Un taxista ancashino la espera a las afueras del pueblo. El conductor, felizmente sobrio, le pide un autógrafo y ella le pregunta su nombre. José Coropuna, dice el dueño del Cadillac rojo. Eusebia, la voz de los corazones que están al margen de la felicidad, le escribe en quechua y en corrido: la dama del huayno no abandona a su gente, seguiré cantando para ti, José. Del terminal terrestre de Ancash toma un bus a Lima que tres horas más tarde bordea gran parte de la costa norte del Perú. Eusebia mira el mar desde la ventana. El bus se detiene en una tienda de frutas, básicamente de naranjas y papayas, que además funciona como nido de amantes para los trabajadores mineros.

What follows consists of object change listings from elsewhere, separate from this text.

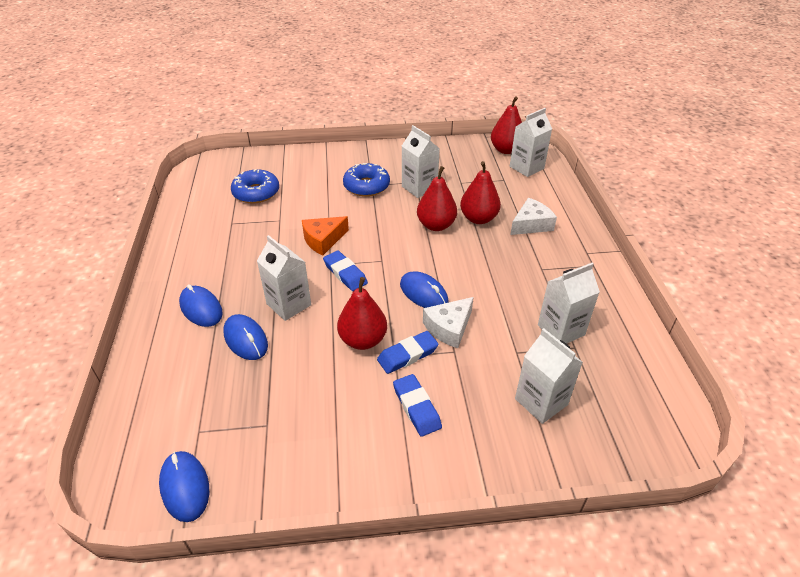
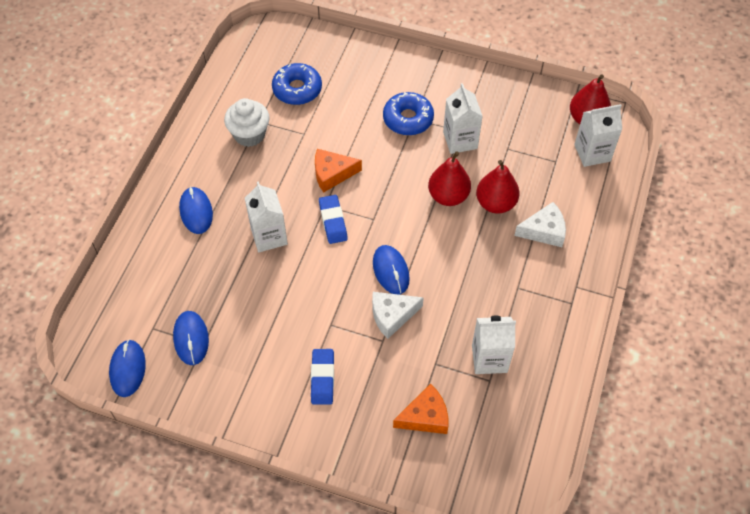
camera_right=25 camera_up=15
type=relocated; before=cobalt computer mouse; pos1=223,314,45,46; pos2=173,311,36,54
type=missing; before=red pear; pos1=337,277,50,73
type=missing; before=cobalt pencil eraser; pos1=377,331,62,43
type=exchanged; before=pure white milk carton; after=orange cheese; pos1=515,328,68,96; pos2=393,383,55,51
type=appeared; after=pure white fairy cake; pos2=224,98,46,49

Eusebia compra un kilo de naranjas y luego retorna, de la mano de Miguel Ángel, al vehículo de asientos descascarados. En el bus que viajan la pequeña madre y su hijo no hay aire acondicionado ni calefacción, las ventanas no se pueden correr y la estabilidad del vehículo parece estar amenazada por el difícil camino de trocha. Es una movilidad para gente pobre. Eusebia ha decidido aventurarse en ese bus porque está ahorrando dinero para techar su casa en Lima Norte, ahí reina a su antojo, es el único lugar donde se siente liberada y a salvo. En los escenarios que ella canta, en cambio, siempre puede pasar algo que guarde estrecha relación con el dolor y el peligro. Eusebia se debe a un público que llora de rabia, una rabia que podría exponerse con herramientas sociológicas, pero sería una pérdida de tiempo porque ella explica este fenómeno cantando huaynos, un género que se difunde desde hace cientos de años en la Cordillera de los Andes.

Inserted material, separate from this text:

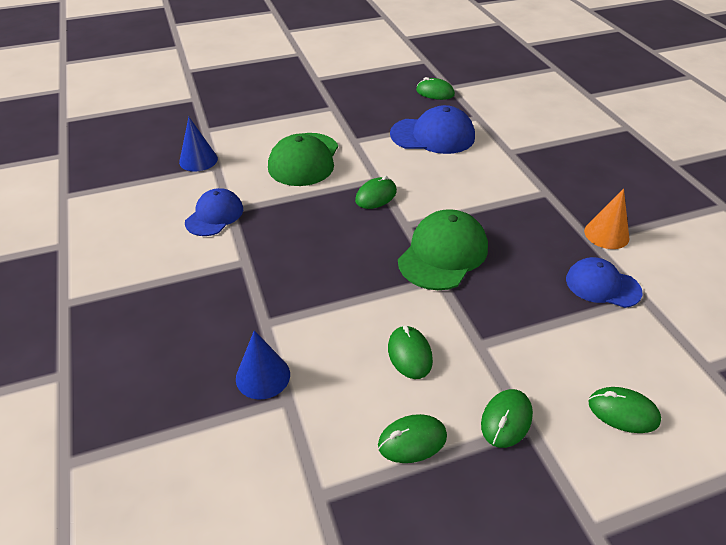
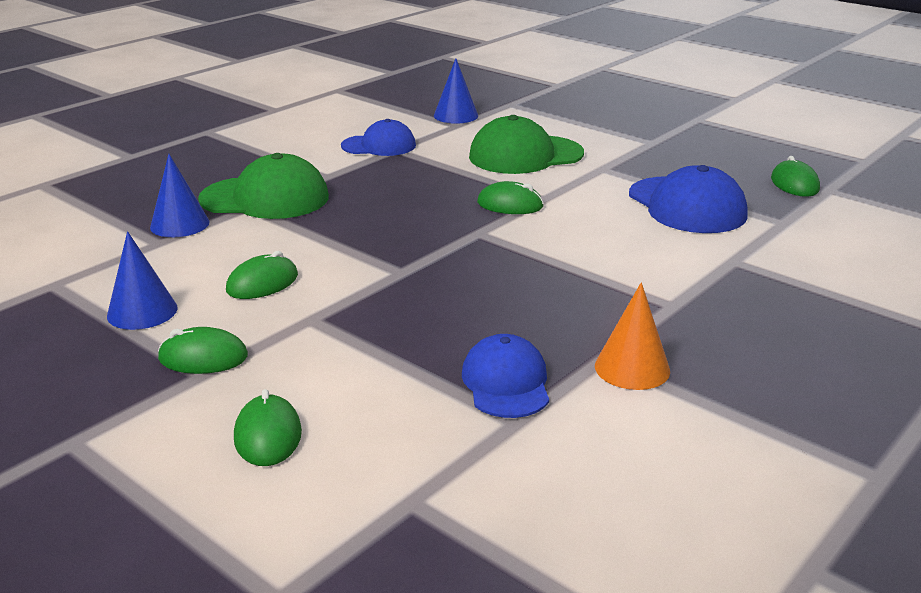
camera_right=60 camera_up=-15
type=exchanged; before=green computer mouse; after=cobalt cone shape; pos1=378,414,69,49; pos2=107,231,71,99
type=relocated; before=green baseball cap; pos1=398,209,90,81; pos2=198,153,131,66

El huayno también se baila en parejas que desarrollan giros y movimientos a partir de pequeños saltos y zapateos que marcan el ritmo que se logra a través la quena, el charango, el arpa y el violín y por supuesto, no huayno sin el atiplo de una soprano que se desgarra en el escenario.
—Yo no podría cantar otra cosa más que un huayno. Lo más difícil no es la interpretación, el vestuario es lo que cuesta. Yo soy chiquita y no es fácil conseguir polleras para mi, además son muy caras.
—Cuán caras pueden ser.
—Cada una puede valer más de 500 soles (180 dólares).

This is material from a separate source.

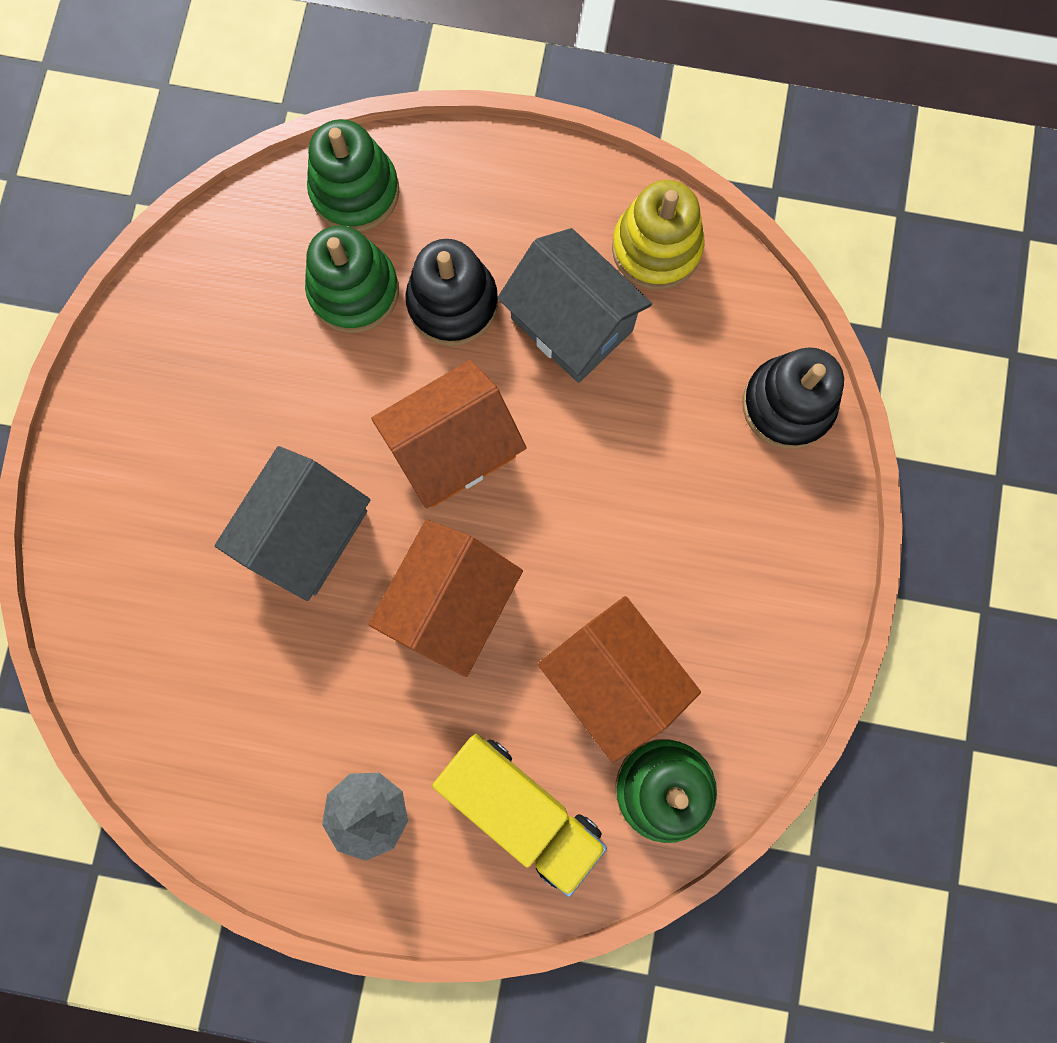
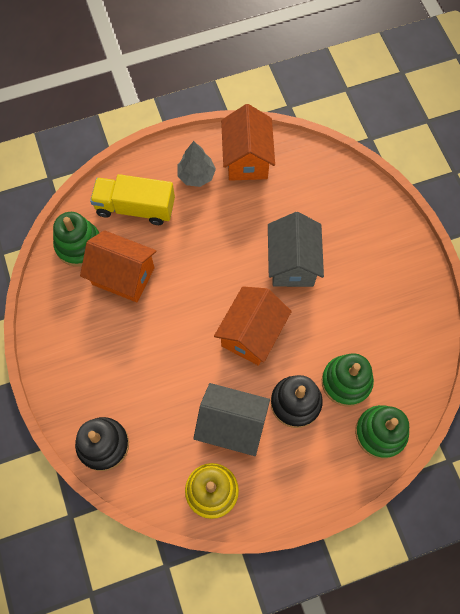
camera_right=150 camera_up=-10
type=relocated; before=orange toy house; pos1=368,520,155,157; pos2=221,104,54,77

—Cuántas de esas faldas tienes.
—Solo cuatro, no hay dinero para más.
4
Dos meses han pasado desde la presentación en San Juan de Chullín y ahora, de nuevo en la húmeda Lima, Eusebia planea hacer una “cuyada” para juntar más dinero y así techar mi casa. “En una “cuyada” la gente baila, toma cerveza y come cuy”, dice la soprano. El cuy es un roedor que, una vez pelado y dispuesto en una paila de aceite, se parece mucho a la rata. El cuy se asemeja a un hámster, solo que más gordito y peludo. Es un animal silencioso, de grasa abundante y de huesos durísimos que se consume con deseo en la sierra peruana. Su carne no es barata. Es, al contrario, muy cotizada porque el cuy también tiene propiedades curativas desde el punto de vista de la homeopatía. “De niña -recuerda Eusebia- me pasaban un cuy vivo por todo el cuerpo. Mis padres lo hacían para que llore menos, para quitarme el susto”.
Todo esos cuyes que sanan gente, ahora perecen en la sartén y son degustados por los casi 150 comensales que se han citado en el patio delantero de la casa de Lima Norte. Cuy frito y cerveza bien helada es el menú que ofrece Eusebia.
—He comprado doscientos cuyes, apuesto que no quedará ninguno, exclama Eusebia.
—¿Eso te alcanzará para techar tu casa?
—Sí, además tengo un dinerito ahorrado.
—Y los vecinos se molestan por los huaynitos que suenan fuerte.
—Los vecinos son mis amigos, ellos entienden y me respetan.
—Sabías que tu nombre es de origen griego y que significa piadosa y respetuosa.
—No, pero creo que me queda bien.
—Qué harás luego de la “cuyada”.
—Quiero celebrar mi aniversario, pero eso significa dinero. Contratar orquesta, equipos, local. Mientras tanto seré yo la que festeje aniversarios ajenos.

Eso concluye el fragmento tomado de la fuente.